GET GOOD PICTURES OF THE GOLD,AS THAT DRIVES THE PRICE UP..
ship as fast as you can.buyers want it quick.
if you have a good feed back you should do ok.
hope this helps.
john
P.S.You could post some pictures here in for sale or trade and ask for offers.


----------



## rewalston (Feb 1, 2014)

Thanks John. I still have some more pins to pull (actually my wife is doing that) but I'm not sure if I'll have enough to sell, may toss them in with some other stuff I have set aside for a cell.

Rusty


----------



## Smack (Feb 1, 2014)

That shipping calc. is never right, I got burned using it once. I use flat rate boxes for small stuff, makes it easy. Not sure if you guys have flat rate boxes in Canada.


----------



## Golddigger Greg (Feb 1, 2014)

No, we don't.


----------



## rewalston (Feb 1, 2014)

Smack said:


> That shipping calc. is never right, I got burned using it once. I use flat rate boxes for small stuff, makes it easy. Not sure if you guys have flat rate boxes in Canada.

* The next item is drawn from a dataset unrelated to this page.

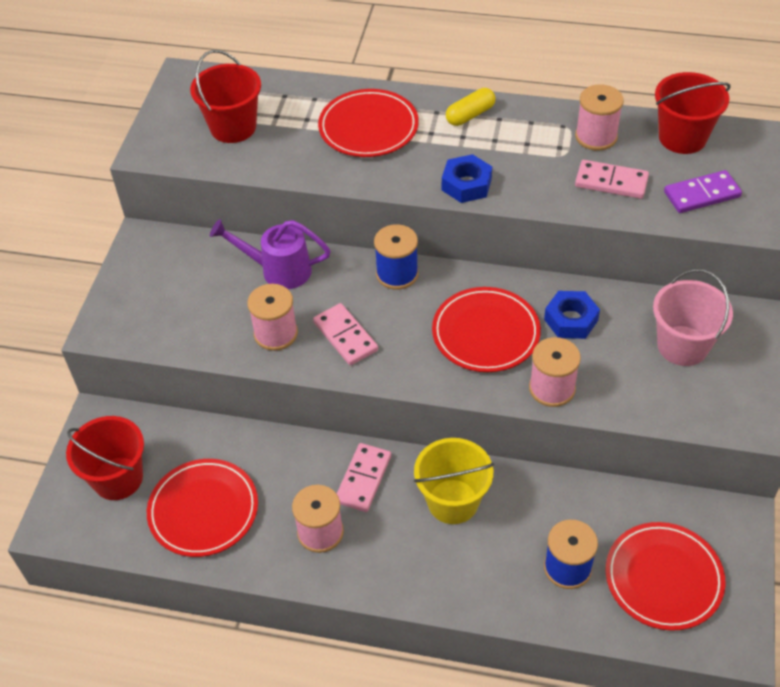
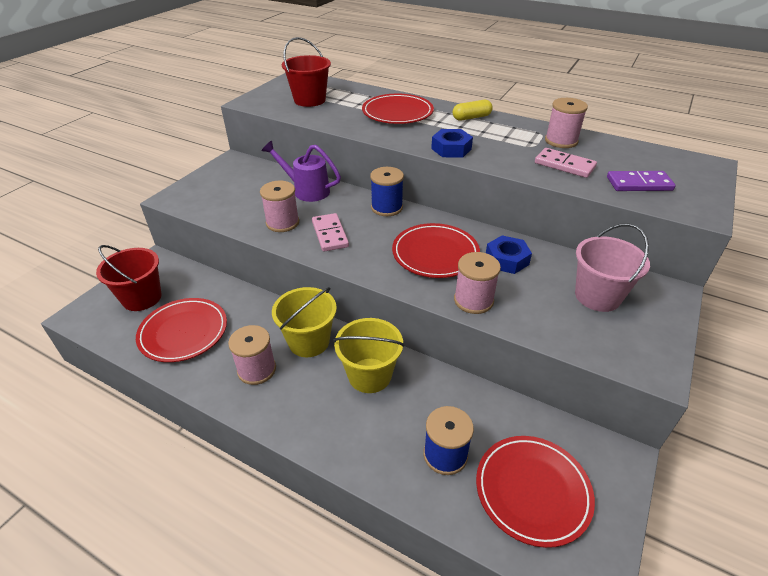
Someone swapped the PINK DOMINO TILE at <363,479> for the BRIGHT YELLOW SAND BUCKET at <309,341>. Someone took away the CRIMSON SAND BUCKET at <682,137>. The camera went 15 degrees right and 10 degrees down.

 For what I'm selling, I could probably use one of the bubble wrap envelopes.


----------



## macfixer01 (Feb 1, 2014)

FYI - For me personally I've avoided buying anything from Canada on Ebay the last several years unless the item was something I really wanted and wasn't available elsewhere. The shipping coming from Canada to the US was always slow, the tracking was worthless, and it also seemed really overpriced in most cases given that we're just across a river from each other. Maybe my bad experiences were just flukes, but it left a bad taste anyway. You don't want irate buyers trashing your feedback though, so do warn about potential delays on international orders and whatever else you feel is relevant such as where you'll ship to or not.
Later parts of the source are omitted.